Mathivha was forced to contend with external power plays, too, including a decision by the faculty of health sciences at Wits to give control of the financial accounts of the ICU to the head of anaesthesia, a white man.
“You don’t need to be a professor in postcolonial theory to clock the hidden messages in that one,” she says.
In response, she and Brown enrolled for a diploma in business administration through Damelin.
“Guess what happened while we were studying for that? Well, the money goes missing, while the signing powers are with a white male. I kicked up such a fuss, threatened to go public, and the signing powers were returned to us,” says Mathivha, cough-laughing into her mug and then dropping one corner of her mouth the way one does when faintly perturbed by one’s own energy.
“I can be a bit over the top,” she admits.

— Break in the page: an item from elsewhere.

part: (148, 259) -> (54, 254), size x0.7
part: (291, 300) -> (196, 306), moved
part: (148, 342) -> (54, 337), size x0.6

A drumbeat like a heartbeat
Before the interview, I’d wondered where the head of an ICU in the continent’s biggest hospital might find solace. A friend, who knows Mathivha, tipped me off: “Music, definitely music.” When I ask her about this, she beams.
“I do love music,” she says. On a typical Sunday morning at Mathivha’s home — her “sacred space” — the volume button of her stereo “will be at the topmost setting”, as she walks through the house “without anybody disturbing, singing along, especially if it’s a Bob Marley track.”
She loves reggae for the messages contained in the lyrics, and she loves traditional music for its more ineffable qualities.
“There’s a steady drumbeat that you don’t find in any other music. It’s that … bhuhm,” she says, hitting her chest with a closed fist. “Bhuhm, and you feel like it’s sitting you down on the ground. There’s a song by Sibongile Khumalo called Mayihlome, and she’s singing about HIV, but it’s the way the instruments are played that takes you somewhere else, another realm, and the drumbeat is egging you on, to fight, to fight, to fight for these people in Africa, to fight the scourge.”
Our time is up, and Mathivha shows me to the door. Dr Brown is at her desk, a study in gentle blues.
The passageway is dark and musty, the rest of the building a timewarp save for some splashes of colour I hadn’t previously noticed: a Venetian scene papered on the boardroom wall, a Mediterranean vista in the reception office. A phoenix sits atop Baragwanath’s coat of arms and I exit wondering if small touches like these might cause it to stir.